No surgery should ever be considered minor, but it’s obvious that some operations are much more extensive and risky than others. When you’re having a major operation, you want to seek out some of the best and brightest doctors in the business. Today, we examine how surgery survival rates fluctuate based on which hospital patients use.
A new report by Leapfrog Group and Caslight Health Inc. found that which hospital you trust for surgery can literally “mean the difference between life and death,” said Leapfrog Group’s Erica Mobley.
Researchers noted that hospital rating systems often use a variety of different measures, so they wanted to examine a less-subjective method – mortality rates for certain surgeries.
“When it comes to major surgery, it’s hard to think of an outcome more important than whether you live or die,” said health policy professor Dr.
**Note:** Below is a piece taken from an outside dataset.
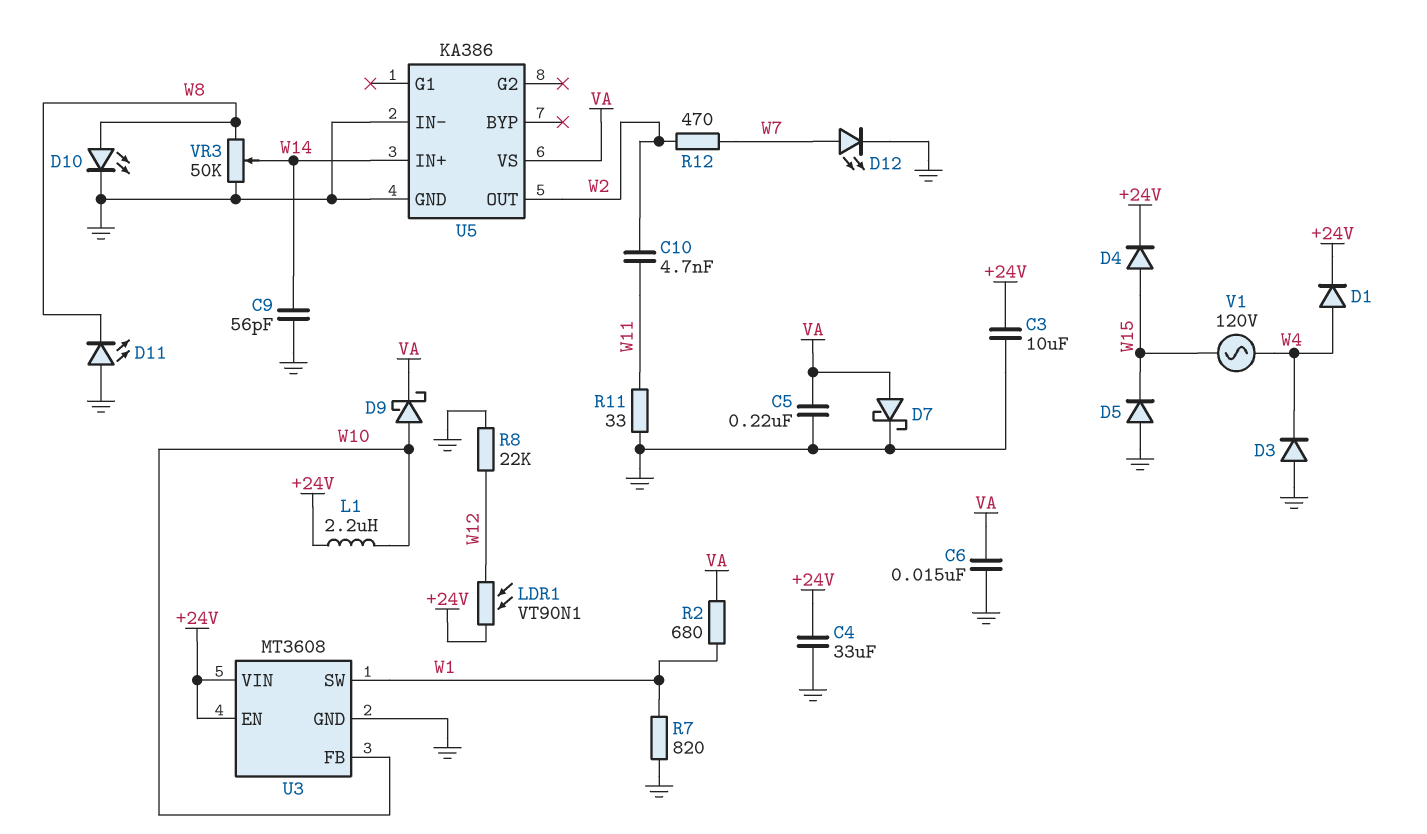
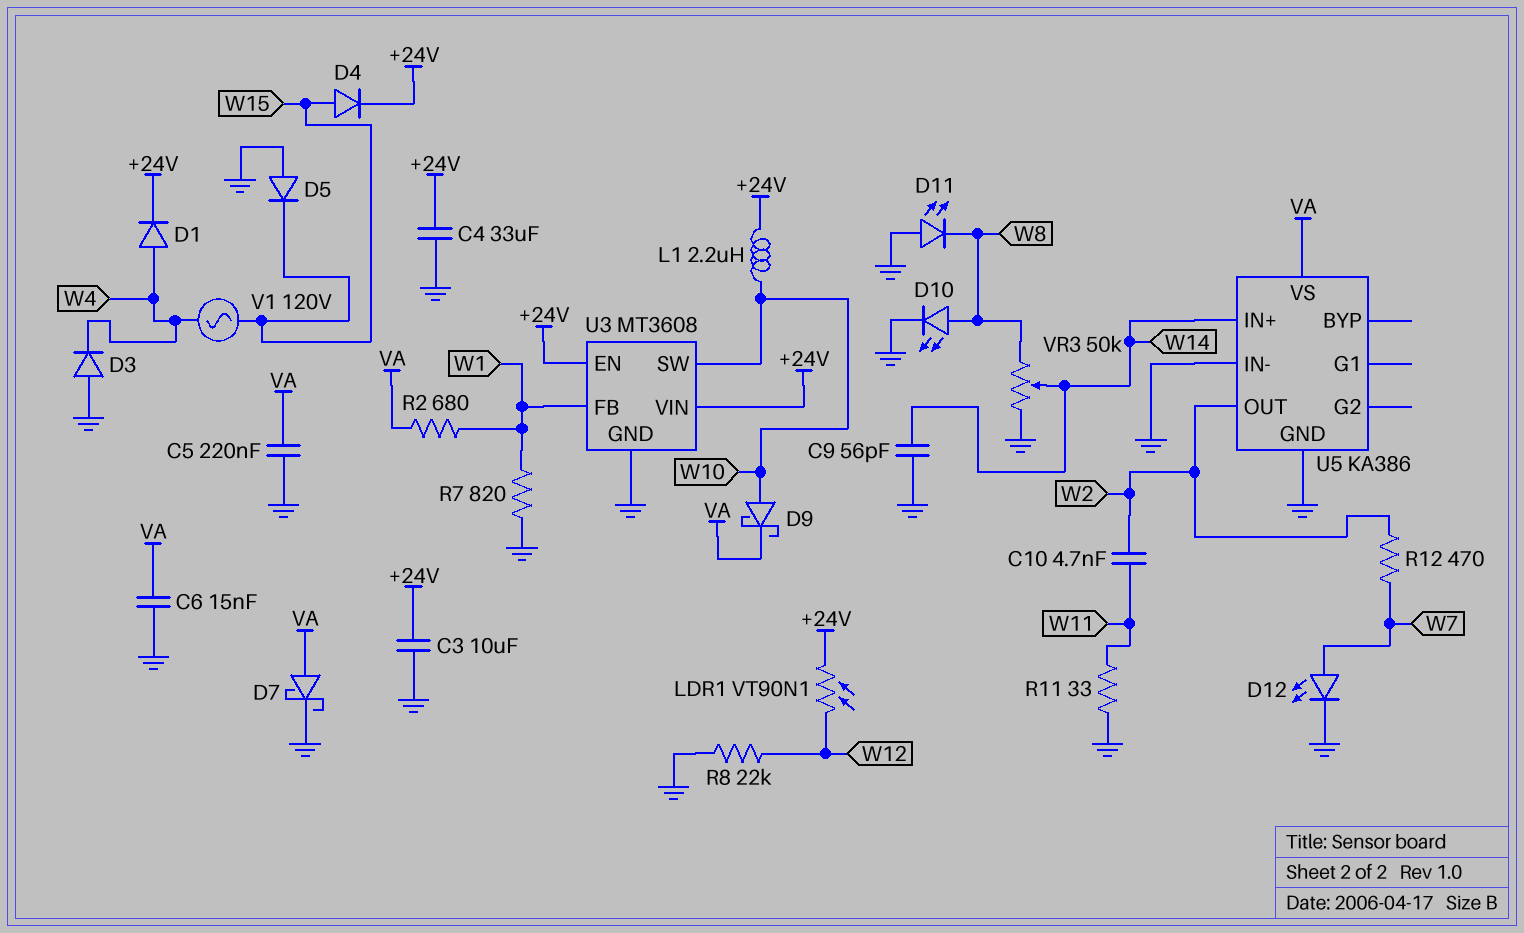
U3 pin FB: W10 -> W1
U3 pin SW: W1 -> W10

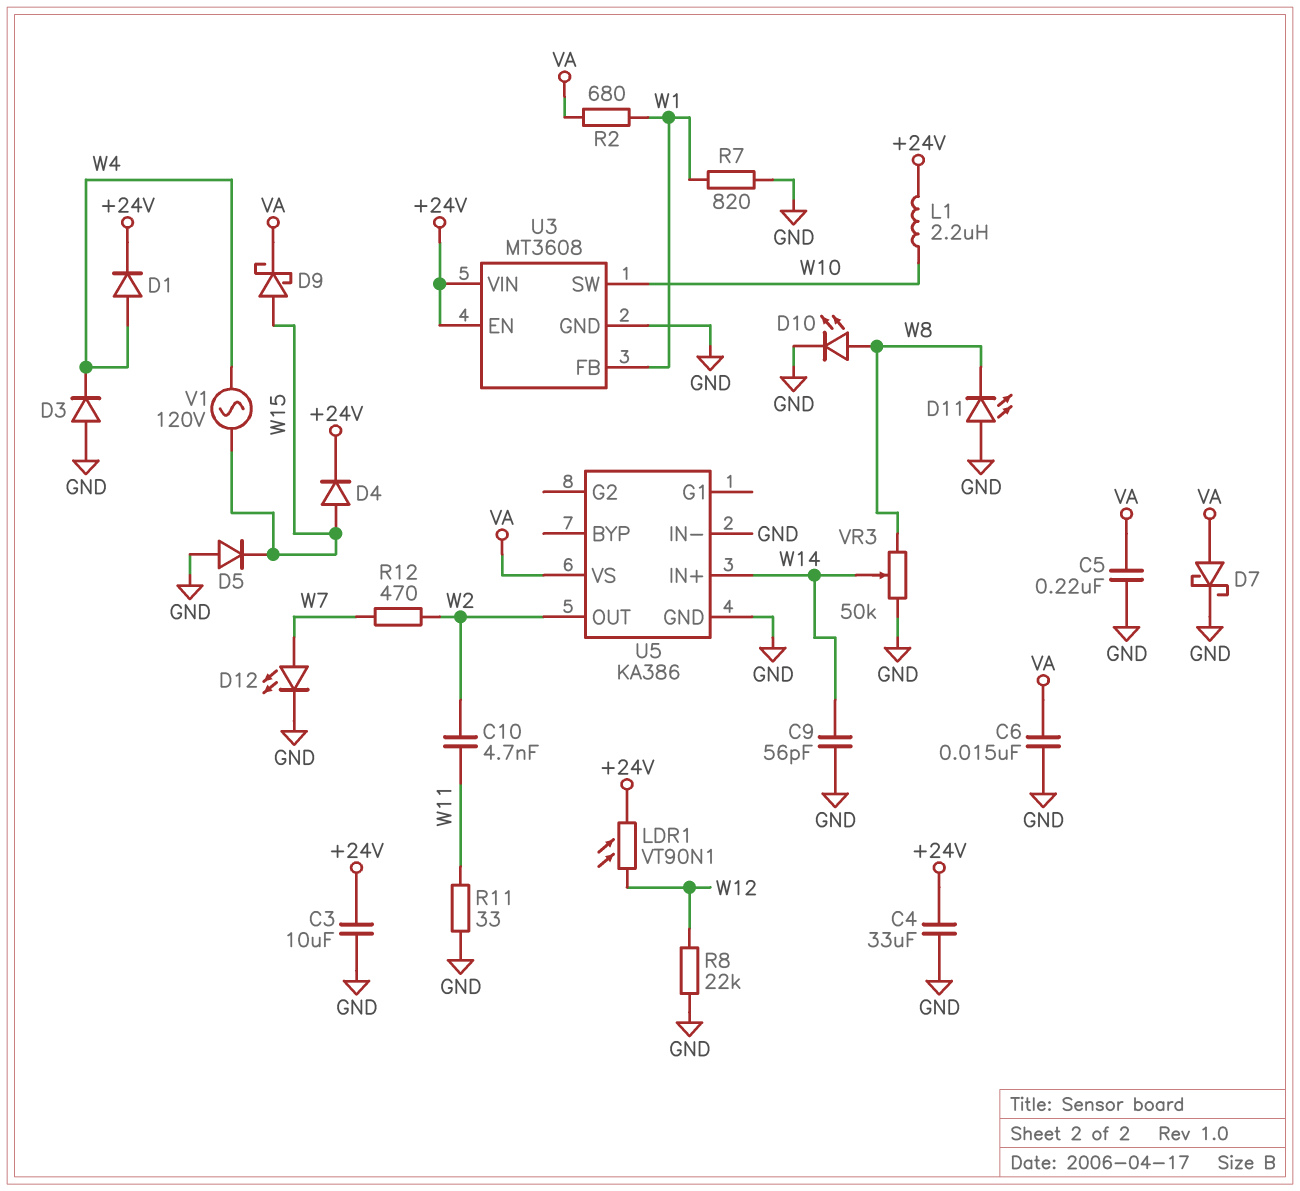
D9: schottky (A W10, K VA) -> schottky (A W15, K VA)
Ashish Jha of the Harvard School of Public Health, who was not associated with the study. “It’s amazing there is such variability in mortality from these common surgeries, and patients should know that.”
Surgery Success Study
For their study, researchers asked hospitals for 2013 data on four risky surgeries, including the number of operations and patient deaths. The four surgeries they studied were:
- Pancreatectomy (Removal of part of all of the pancreas, typically to treat cancer).
- Esophagectomy (Removal of all or part of the esophagus).
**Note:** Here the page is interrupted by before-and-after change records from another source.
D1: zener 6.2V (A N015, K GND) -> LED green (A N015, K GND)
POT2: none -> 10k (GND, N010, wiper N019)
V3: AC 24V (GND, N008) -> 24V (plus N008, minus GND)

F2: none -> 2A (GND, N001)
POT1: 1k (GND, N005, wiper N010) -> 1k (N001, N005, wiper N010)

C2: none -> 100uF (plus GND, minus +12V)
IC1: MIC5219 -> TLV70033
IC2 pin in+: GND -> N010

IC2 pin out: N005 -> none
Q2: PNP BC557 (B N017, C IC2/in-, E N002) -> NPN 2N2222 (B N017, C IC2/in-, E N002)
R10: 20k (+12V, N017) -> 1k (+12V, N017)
- Abdominal aortic aneurysm repair.
- Aortic valve replacement.
By examining surgeries and mortality rates, researchers were able to come up with a predicted survival rate for the four operations. When comparing the survival rates from different hospitals, researchers uncovered:
- For pancreatectomy predicted survival rates ranged from 81 percent to 100 percent.
- For esophagectomy expected survival rates ranged between 88 percent and 98 percent.
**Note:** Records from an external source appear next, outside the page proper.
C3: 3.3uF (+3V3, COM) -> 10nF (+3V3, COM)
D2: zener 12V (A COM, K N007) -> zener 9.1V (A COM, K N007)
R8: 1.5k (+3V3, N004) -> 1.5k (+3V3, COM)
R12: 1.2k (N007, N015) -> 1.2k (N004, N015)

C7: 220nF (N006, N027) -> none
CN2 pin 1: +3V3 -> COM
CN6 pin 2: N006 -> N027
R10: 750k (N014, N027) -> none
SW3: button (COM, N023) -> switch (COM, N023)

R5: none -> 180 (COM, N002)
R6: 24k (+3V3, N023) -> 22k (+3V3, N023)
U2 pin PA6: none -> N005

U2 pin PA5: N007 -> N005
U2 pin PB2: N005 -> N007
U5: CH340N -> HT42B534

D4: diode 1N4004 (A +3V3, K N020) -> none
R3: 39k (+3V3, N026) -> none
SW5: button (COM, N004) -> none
- For abdominal aortic aneurysm repair, survival rates ranged from 88 percent to 98 percent.
- For aortic value replacement, expected survival rates ranged between 92 percent and 97 percent.
The study did not examine which types of hospitals – be it nonprofit, for-profit or regional centers – had a higher expected survival rate, but the study shows that you certainly should do some research into the hospital you go to for an operation.